June 30, 2008

What's Wrong with America?

Among other things, retribalization.

A half-century after the Civil Rights Act of 1964, people seem more conscious than ever of their involuntary differences. Good intentions have gone awry--and some nominally good intentions were pretexts. Nondiscrimination is simple justice IMO, but there has been a slippery slope from 'equal opportunity' to 'affirmative action' to grievance-based identity politics.

Obviously things are far better today than they were fifty years ago, but tension is rising. Is the center continuing to hold?

June 28, 2008

That Didn't Take Long





Exorcism.

Castration.

Creationism.


Jindal for President


Give Bobby credit for honesty. His views probably aren't very different from those of Bush and many of the people behind him.

Give him credit for honesty, but keep him far away from national office.

Jindal was a Rhodes Scholar. That in other respects he is, well, blatantly nuts should be a cautionary note about deferring to the judgment of nominally smart people. Especially when they band together into elites. I'm talking about you, 'reality-based community'.

And, of course, it should be a cautionary note about one's own judgment, especially when the opinion is deeply felt.

Afterthought. Speaking of loopy Rhodes Scholars with an eye on national office, there's also Wesley Clark.

In fairness, the loopy Rhodes Scholar who made it to the Oval Office had a relatively successful presidency--possibly despite himself.

Nowhere to Hide?

Dinocrat notes that money is flowing into commodities:
Becasue they’re so safe, right?
Once upon a time people who didn't like the looks of the stock market would liquidate into bonds or cash and wait for the storm to pass.

Today, is there any stable asset class in which an investor with a global perspective can take refuge? If not, is this the first time in modern history that such has been the case? What are the implications?

Afterthought. It's not just, and maybe not primarily, the instability off assets. Maybe modern transportation and communication make a global perspective more common than it was in the past.

June 24, 2008

Reynolds the Epigrammatist

In regard to the practice of medicine becoming such a hassle that physicians are demoralized or leave the field:
In this area, as in so many, Atlas, tired of being taken for granted, is quietly shrugging.

June 22, 2008

Hope and Change are Coming to Oil Markets

Obama has released his plan to curb energy speculation. Oil executives are designated as "independent experts" when their views support Obama's.

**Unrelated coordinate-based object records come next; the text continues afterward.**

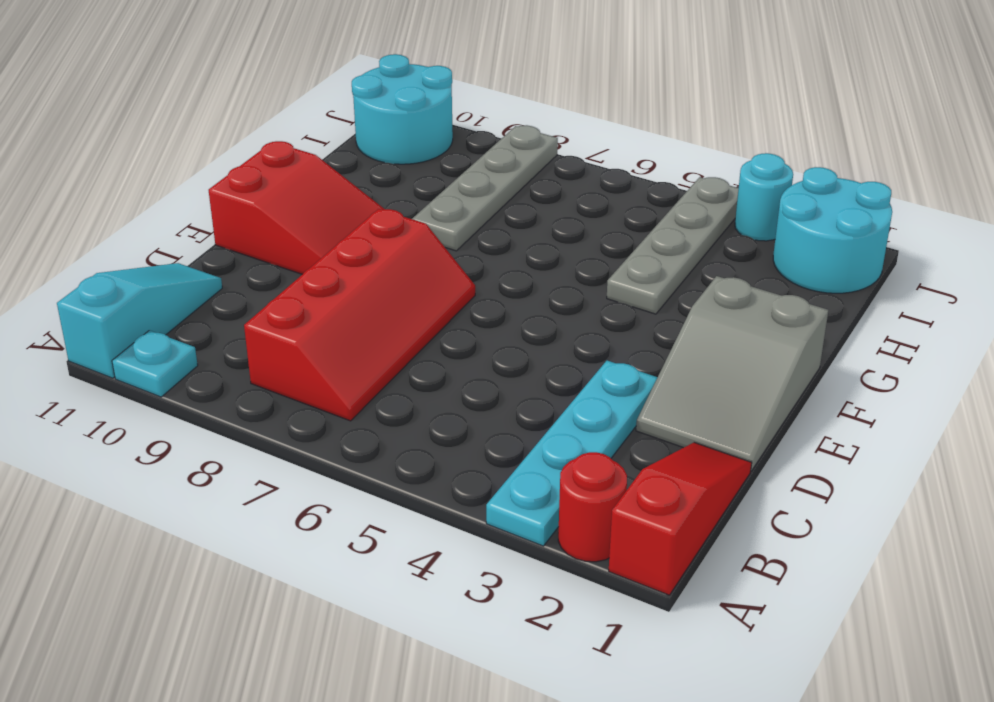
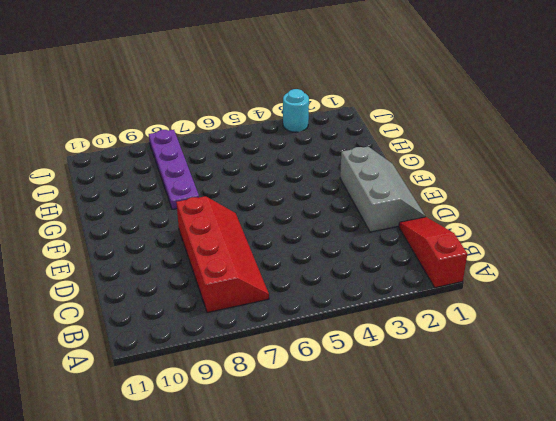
grey slope D1:F2 level 1 top 2 -> grey slope D1:F2 level 1 top F
purple plate G8:J8 level 1 -> grey plate G8:J8 level 1
none -> red round brick A2 level 1
none -> cyan plate A3:D3 level 1
none -> cyan plate A10 level 1

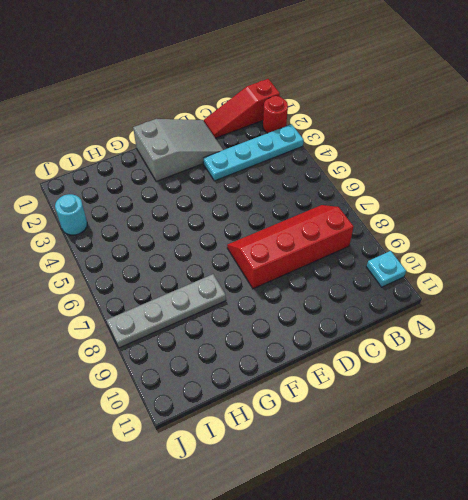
none -> cyan slope A11:C11 level 1 top A
none -> red slope E9:F11 level 1 top 11
none -> grey plate G4:J4 level 1

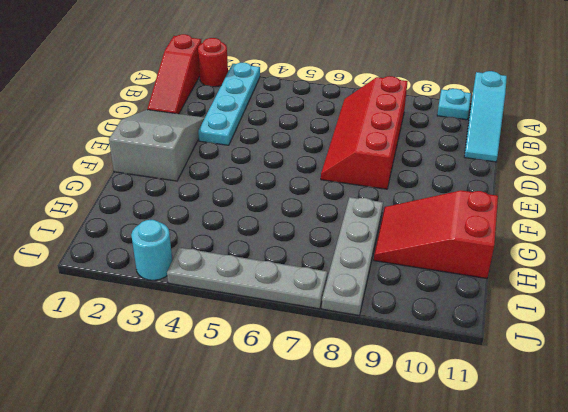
red slope G9:H11 level 1 top 11 -> red slope E9:F11 level 1 top 11
grey plate J4:J7 level 1 -> grey plate G4:J4 level 1
none -> cyan round brick I1:J2 level 1
none -> cyan round brick I10:J11 level 1

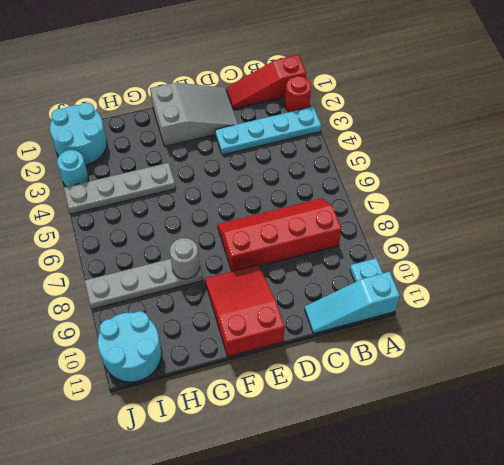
grey round brick G8 level 2 -> none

On the agenda:
*Ensure That U.S. Energy Futures Cannot be Traded on Unregulated Offshore Exchanges

*Work with Other Countries to Coordinate Regulation of Oil Futures Markets
A conscientious regulator's job is difficult because there are legitimate interests pro and con any change in the degree of regulation; moreover, there is a plenitude of domestic and foreign wise guys waiting to pounce on any regulatory misstep. In my inexpert opinion, inadequately regulated markets tend to become rigged or manipulated; in a globalized economy, over-regulated markets tend to move offshore (as IPOs have done because of Sarbanes-Oxley).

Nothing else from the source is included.